I would agree with @wheresthetorch about the gearing. I managed to ride all over the Peak District but was struggling a bit on the 25t sprocket. Depends on your fitness and the terrain how you get on with it and a cassette and mech swap is no big deal.


----------



## RegG (1 Aug 2019)

This may be the "entry level" Bianchi but the Via Nirone 7 is very well respected in Bianchi circles. It is said to be a very good, comfortable ride and a lot of owners prefer it to their more expensive carbon bikes. As others have said, I believe Campag Xenon to be their entry level groupset but this should not detract from the quality of the bike. If, assuming the frame is in good, straight condition, and it is the correct size for you, there is no reason not to get it at £350. If you wanted to, you could always upgrade the groupset to the latest Shimano 105 for around £400 which would make it a great bike. You could also take a look on the Bianchi owners club FB pages for more guidance - but you would have to join the group. 

Good luck!


----------



## vickster (1 Aug 2019)

RegG said:


> This may be the "entry level" Bianchi but the Via Nirone 7 is very well respected in Bianchi circles. It is said to be a very good, comfortable ride and a lot of owners prefer it to their more expensive carbon bikes. As others have said, I believe Campag Xenon to be their entry level groupset but this should not detract from the quality of the bike. If, assuming the frame is in good, straight condition, and it is the correct size for you, there is no reason not to get it at £350. If you wanted to, you could always upgrade the groupset to the latest Shimano 105 for around £400 which would make it a great bike. You could also take a look on the Bianchi owners club FB pages for more guidance - but you would have to join the group.
> 
> Good luck!


You'd maybe need new wheels too, if switching groupset from Campag to Shimano?


----------



## boydj (1 Aug 2019)

Why upgrade to Shimano, or at all? Ride the bike for a while to learn how it works, see how you like it and if there are any niggles which are potential upgrade needs. You can upgrade as things wear out, but changing to Shimano or moving to 9, 10 or 11 speed Campag is bound to be expensive - probably at least as much as the bike cost. At the end of the day, when you are out riding any upgrades won't make that much difference to the riding experience, which depends much more on the frame and wheels.


----------



## wheresthetorch (3 Aug 2019)

Did you buy it @Moorie87 ?


----------



## RegG (10 Aug 2019)

vickster said:


> You'd maybe need new wheels too, if switching groupset from Campag to Shimano?
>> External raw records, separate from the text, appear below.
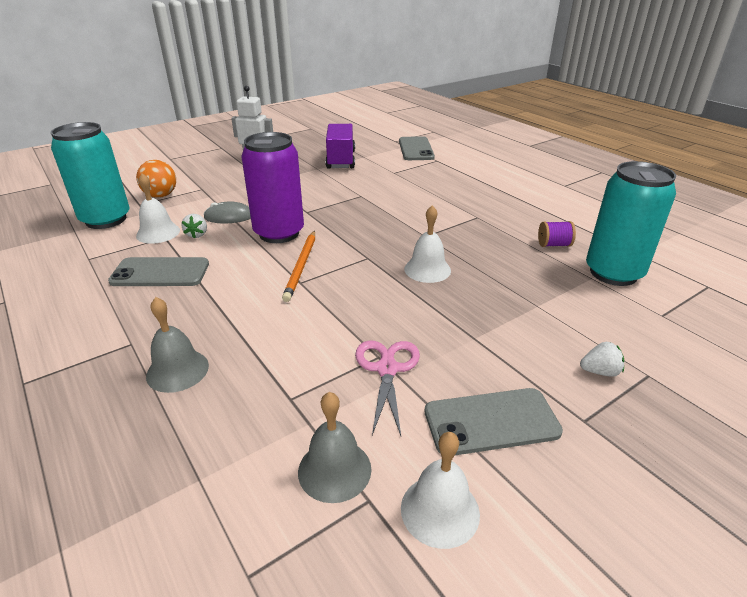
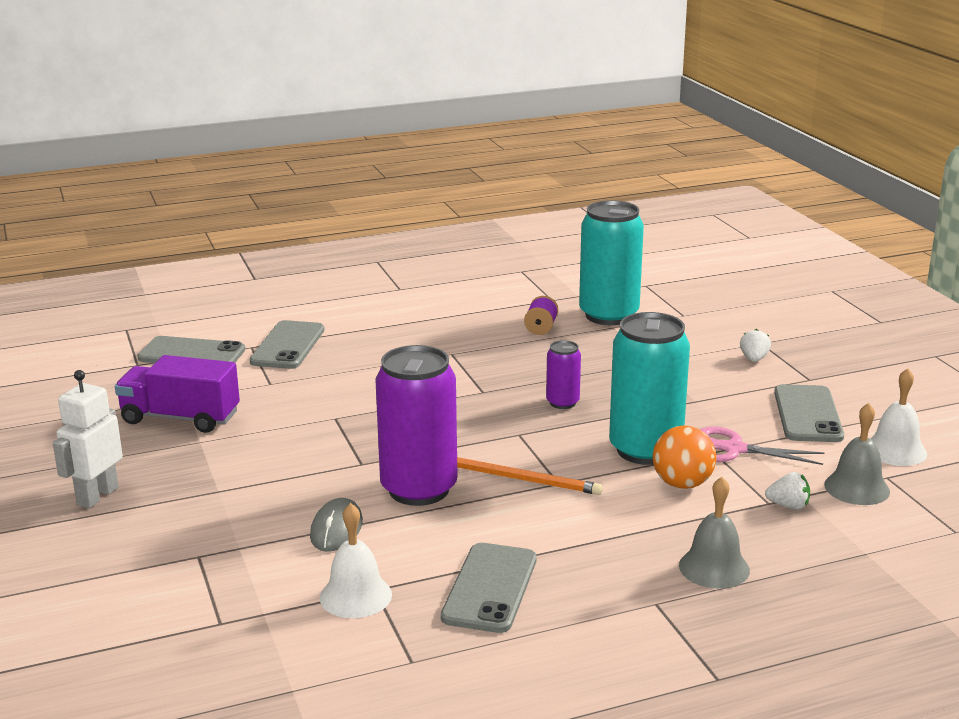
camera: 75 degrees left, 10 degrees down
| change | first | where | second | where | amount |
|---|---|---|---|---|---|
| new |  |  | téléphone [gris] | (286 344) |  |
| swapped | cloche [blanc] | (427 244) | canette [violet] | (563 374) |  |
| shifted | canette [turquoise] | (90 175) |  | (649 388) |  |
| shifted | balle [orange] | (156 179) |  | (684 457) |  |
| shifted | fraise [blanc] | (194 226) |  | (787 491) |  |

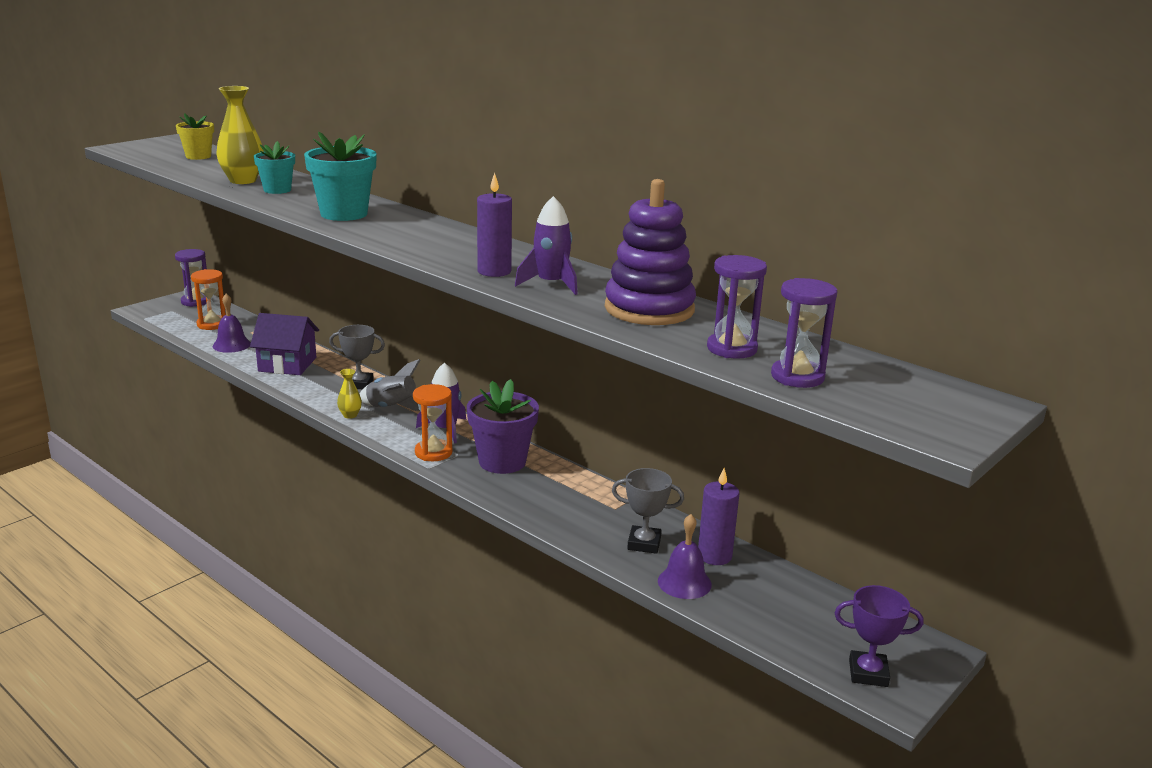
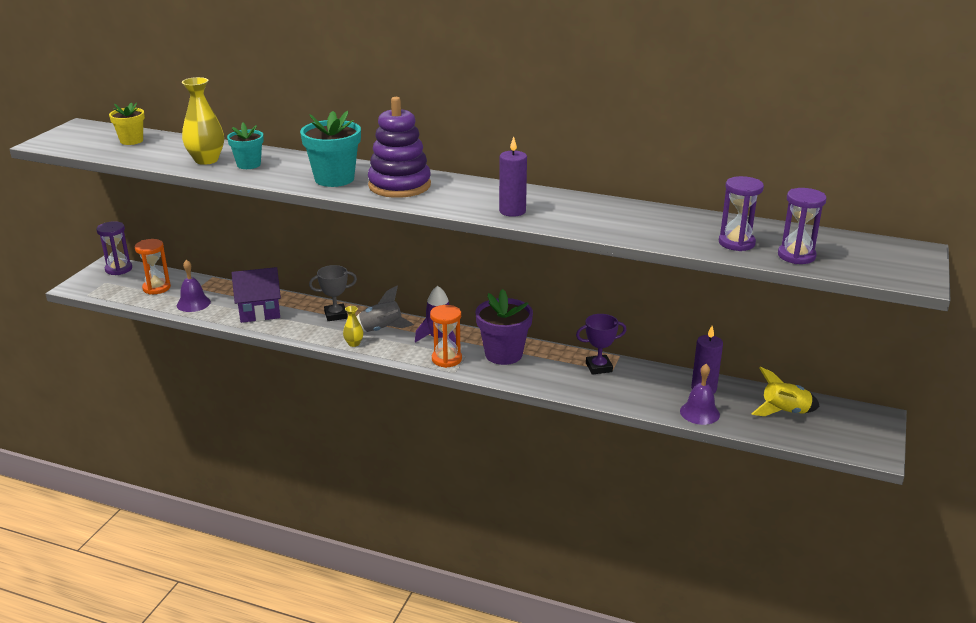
camera: 20 degrees left, 5 degrees up
| change | first | where | second | where | amount |
|---|---|---|---|---|---|
| shifted | jouet à empiler [violet] | (650 252) |  | (399 147) |  |
| shifted | trophée [violet] | (879 636) |  | (601 344) |  |
| new |  |  | fusée [jaune] | (785 391) |  |
| gone | fusée [violet] | (546 245) |  |  |  |
| gone | trophée [gris] | (648 511) |  |  |  |

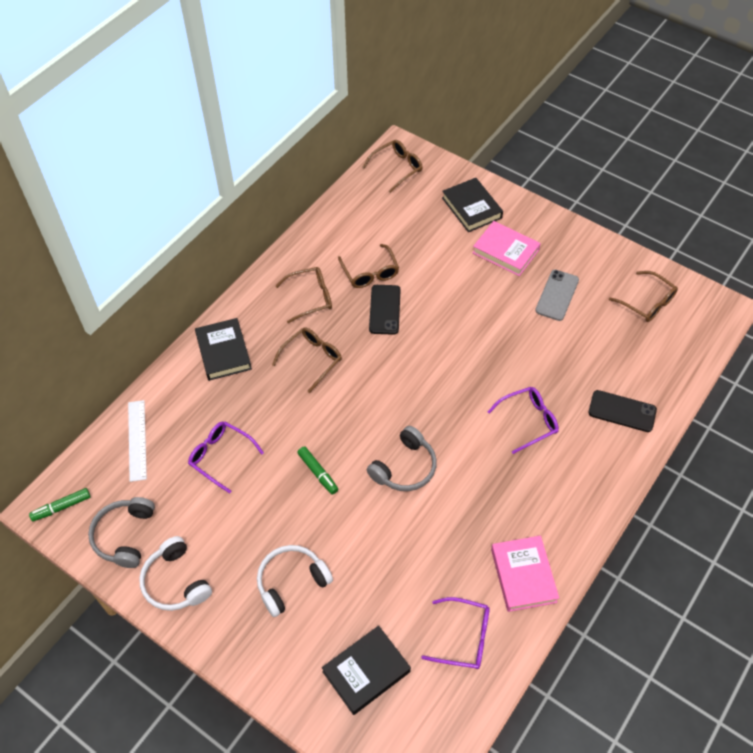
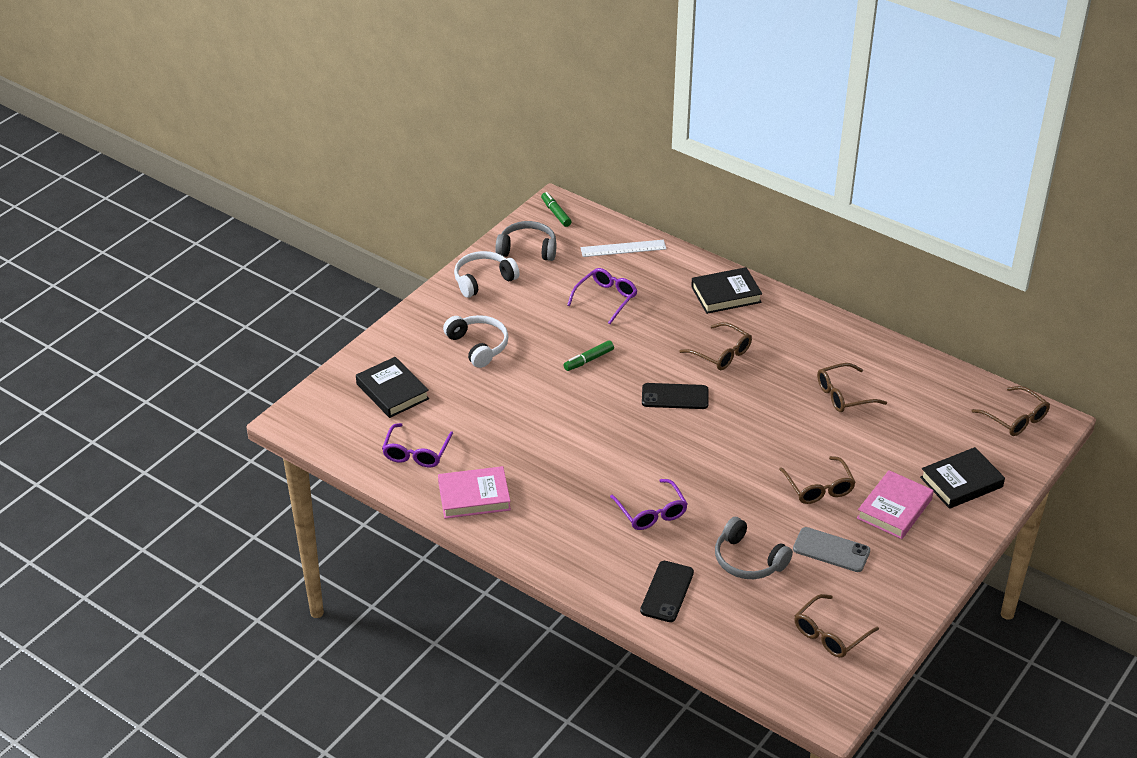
camera: 90 degrees right, 15 degrees down
| change | first | where | second | where | amount |
|---|---|---|---|---|---|
| shifted | téléphone [noir] | (385 310) |  | (675 396) |  |
| shifted | casque audio [gris] | (402 458) |  | (754 548) |  |
| shifted | lunettes [marron] | (303 295) |  | (817 480) |  |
True... you would need new wheels too but an ideal time to upgrade to a decent set!


----------



## Globalti (11 Aug 2019)

Via Nirone 7 is a very nice bike, designed for smooth and comfortable all day cruising. It handles securely and you won't regret buying it.


----------



## Apollonius (11 Aug 2019)

"Upgrade to Shimano"???? Some mistake surely!


----------



## vickster (11 Aug 2019)

Apollonius said:


> "Upgrade to Shimano"???? Some mistake surely!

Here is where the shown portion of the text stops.